LA ESTIBA INTERNACIONAL AMENAZA CON PARALIZAR LAS EXPORTACIONES ESPAÑOLAS DE NO HABER ACUERDO

Representantes de decenas de miles de estibadores de los cinco continentes han remitido, en los últimos días, escritos de apoyo al sindicato español Coordinadora, al ministro español de Fomento, Íñigo de la Serna, y a varias embajadas y consulados españoles para dar con una solución pactada al conflicto generado en España tras el anuncio, hace diez días, de que el ejecutivo español pretende aprobar un Decreto legislativo de forma unilateral que fulmine años de crecimiento en los puertos del país.
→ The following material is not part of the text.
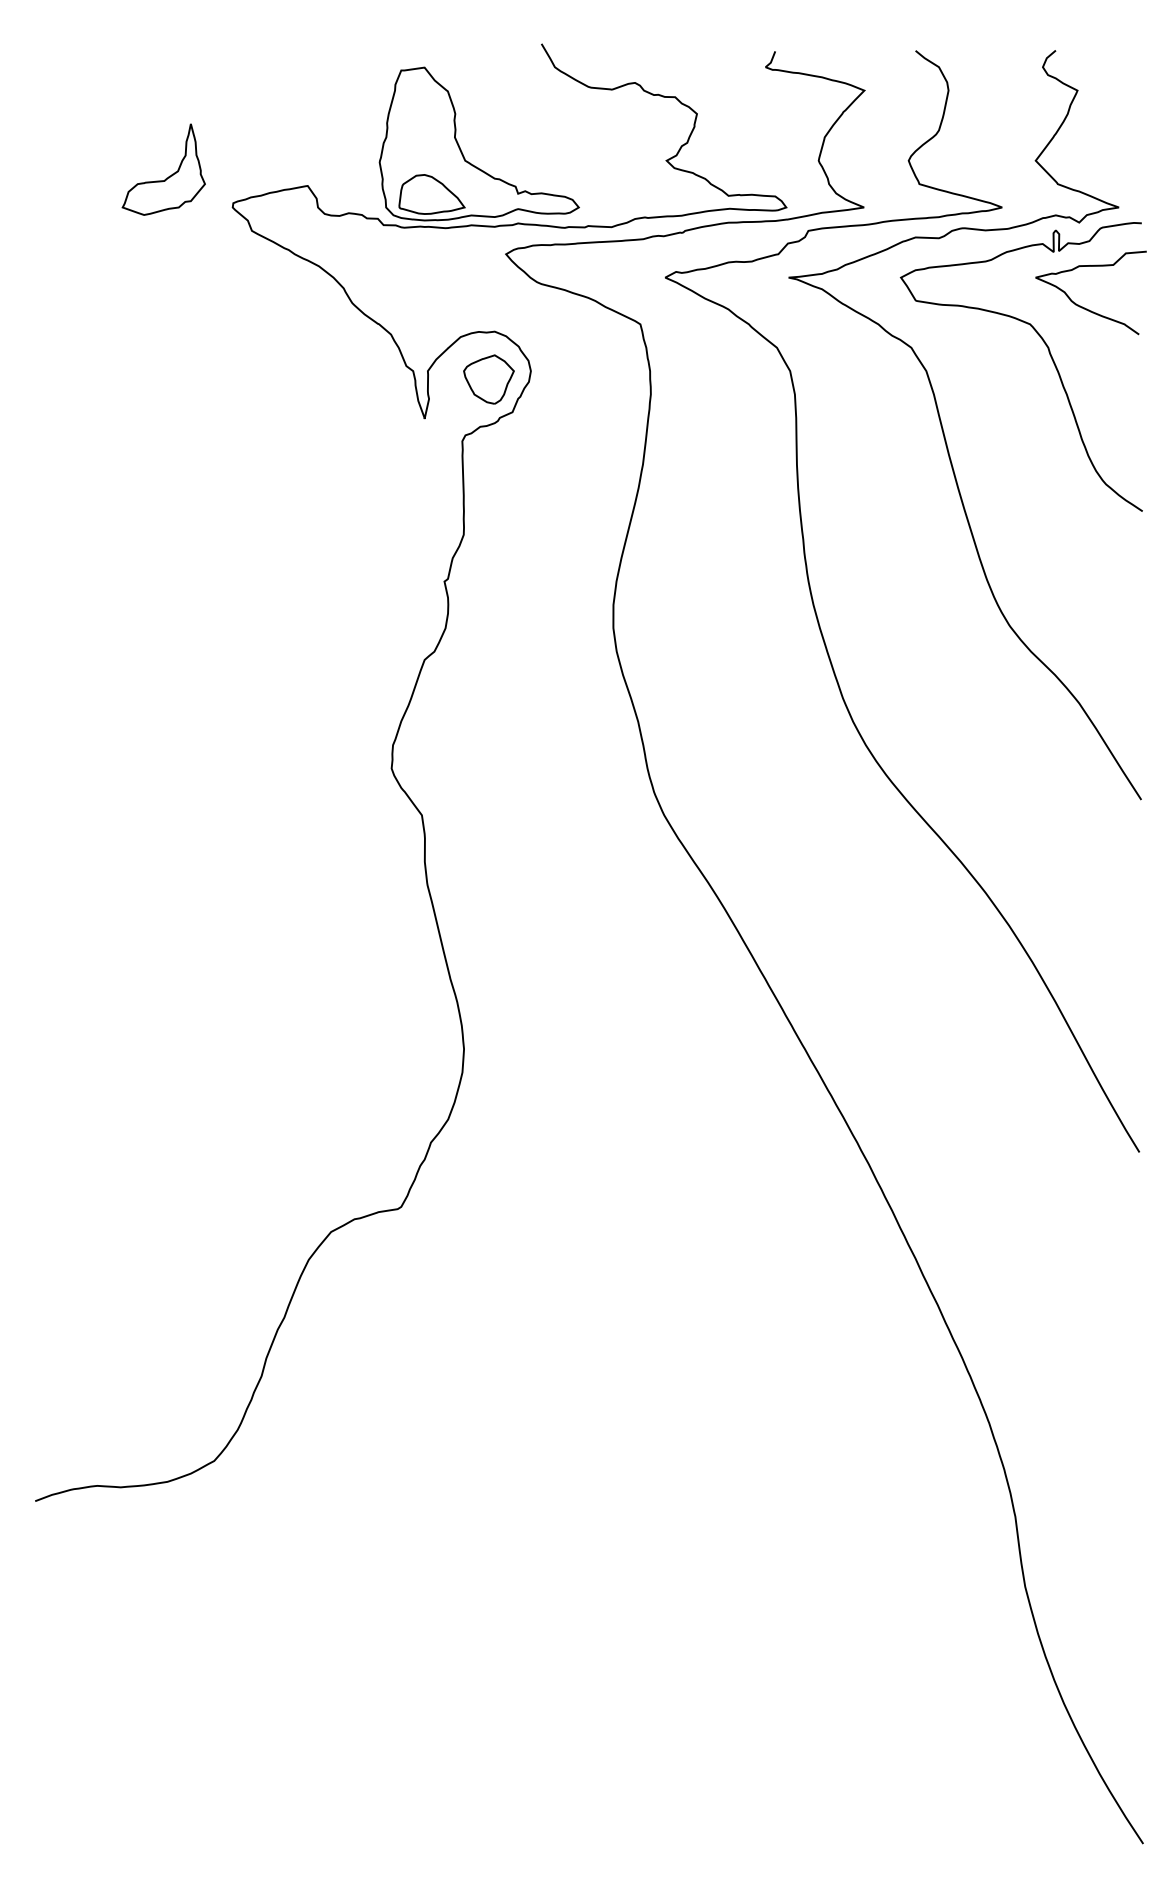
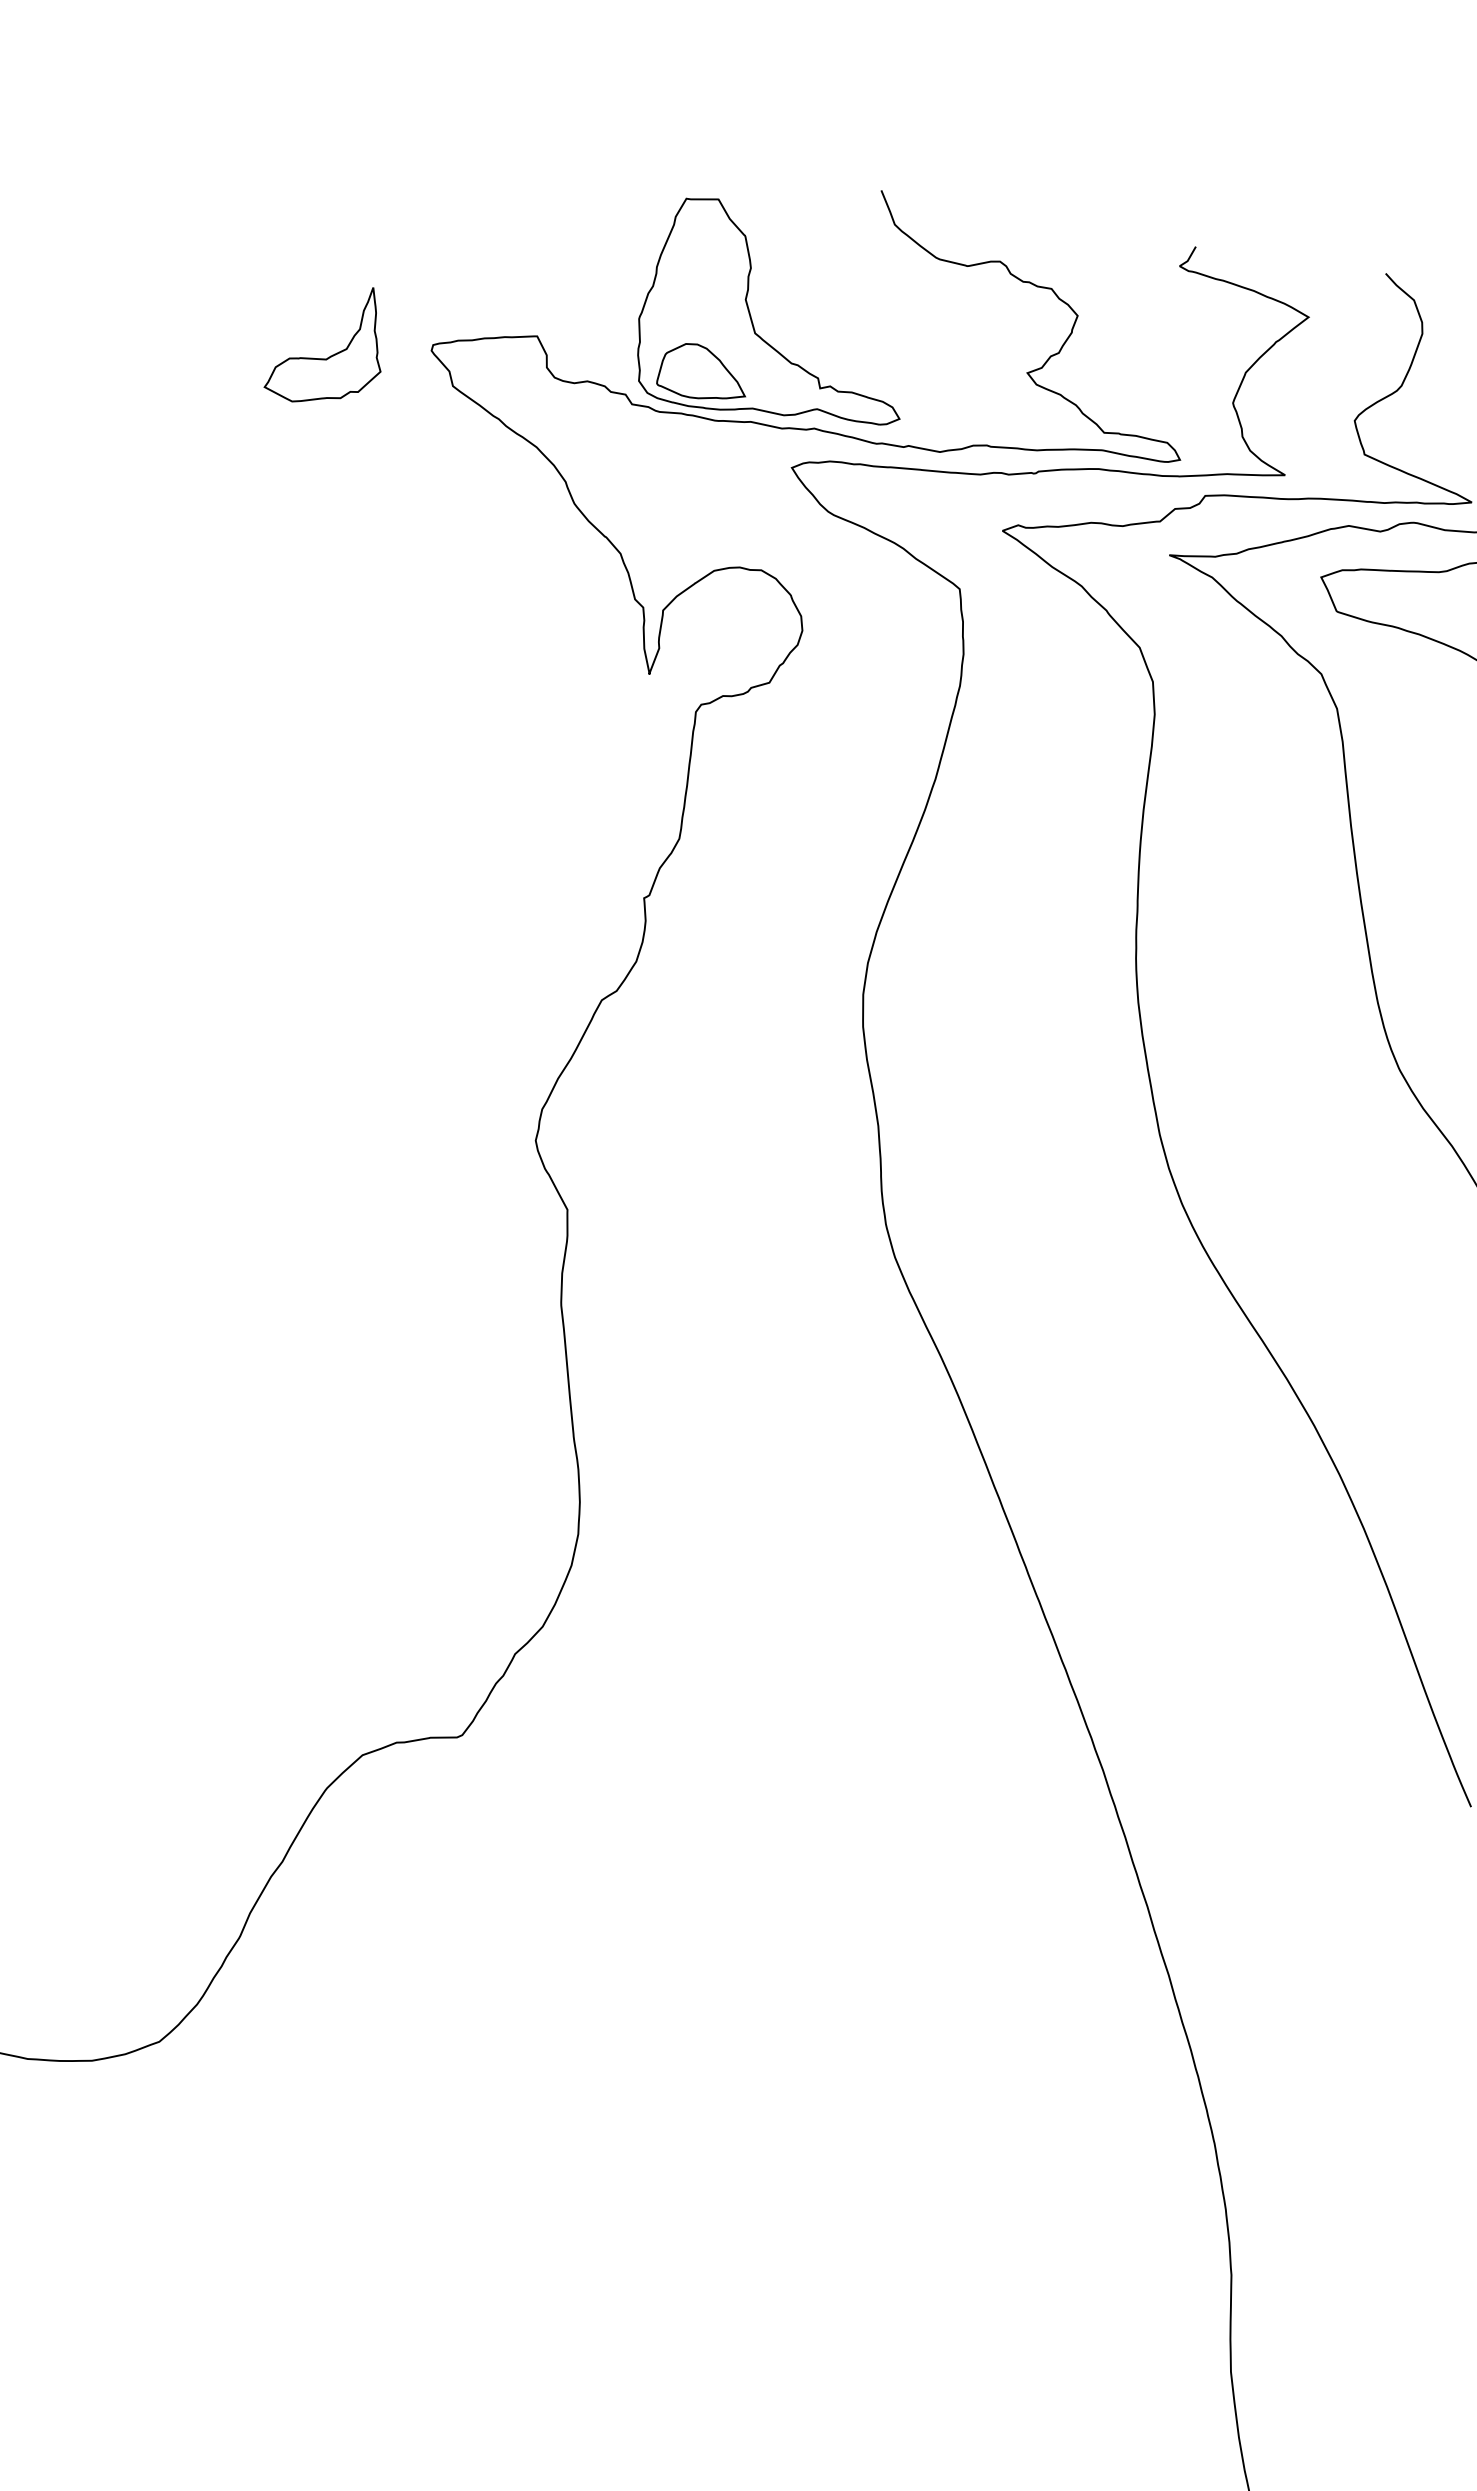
part: (169, 175) -> (334, 353), moved
part: (488, 379) -> (743, 633), removed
Coordinadora ha recibido multitud de apoyos. Así, en palabras del coordinador general del IDC, Jordi Aragunde, “el Gobierno español debe hacer prevalecer un acuerdo que ya han firmado el 90% de las empresas conjuntamente con los trabajadores, y hacerlo suyo antes de remitirlo a la Comisión Europea para dar cumplimiento con la sentencia del tribunal de Luxemburgo que obliga al Reino de España a modificar el modelo de estiba existente en la actualidad”.

Según el líder sindical “en la reunión que mantuvimos el pasado mes de diciembre con la comisaria Violeta Bulc nos reclamó acudir a Bruselas con un acuerdo entre las partes para aprobarlo, tal y como se ha hecho con el modelo de estiba de Bélgica”. En este sentido, según Aragunde, “la Comisión Europea ni redacta la jurisprudencia de cada Estado Miembro ni tampoco legisla. Esto lo hace cada país de forma particular; España, en este caso”.

“Para los estibadores es importante que el acuerdo con el Gobierno español que cumpla con la Sentencia, contemple el acatamiento de la Convención 137 de la Organización Internacional del Trabajo (OIT), ratificada por España, y que en su articulado remarca, por un lado, el asegurar el empleo permanente o regular de los trabajadores portuarios y, por otro lado establecer y llevar registros para todas las categorías de trabajadores portuarios, además de que estos trabajadores portuarios registrados deberán tener la prioridad para el trabajo portuario”, añade Aragunde. En la mayoría de países del mundo con tráfico marítimo la Convención de la OIT se respeta, máxime cuando ésta está ratificada por un Estado miembro.

Por lo pronto, el IDC ha coordinado una campaña internacional de apoyo a los trabajadores españoles a la espera de que este próximo martes el Ministerio de Fomento “tome la decisión de negociar honestamente con los trabajadores, dado que en la reunión del pasado viernes no se presentó ninguna propuesta, a la espera de que mañana martes los negociadores de ambas partes presenten sus proposiciones”. En caso de no atender a las demandas de los trabajadores, cabe recordar que los sindicatos han convocado el preaviso de huelgas para el lunes, miércoles y viernes de la próxima semana, en horas impares.

Además, el IDC, por su parte, ha convocado una reunión de urgencia de sus Coordinadores de zona el próximo día 21 de febrero en Algeciras, para analizar la situación y dar respuesta conjunta y contundente a las demandas que se hacen desde España.

El coordinador general ha recordado que “no se debe llegar a la situación de conflicto habiendo posibilidad de establecer vías de diálogo de buena fe y, si es necesario, con la presencia de responsables de la Comisión Europea. De este modo se evitaría que el comercio exterior español pueda sufrir las consecuencias y quedar tocado”. En este sentido, una eventual decisión unilateral en el próximo Consejo de Ministros “arriesga la seguridad de todo el sector portuario y ponen en peligro los bienes de importación y exportación en los puertos españoles”.

En este sentido, en palabras de Jordi Aragunde, “no se descarta proponer acciones a la mercancía española en caso de que no se logre un acuerdo entre las partes”. No sería la primera vez que la unión internacional de los trabajadores toma medidas como pueda ser el paralizar o retrasar la descarga de bienes de consumo de terceros países donde se está negociando la mejora de las condiciones de trabajo, como medida de presión para que los respectivos Gobiernos se avengan a negociar con la parte sindical.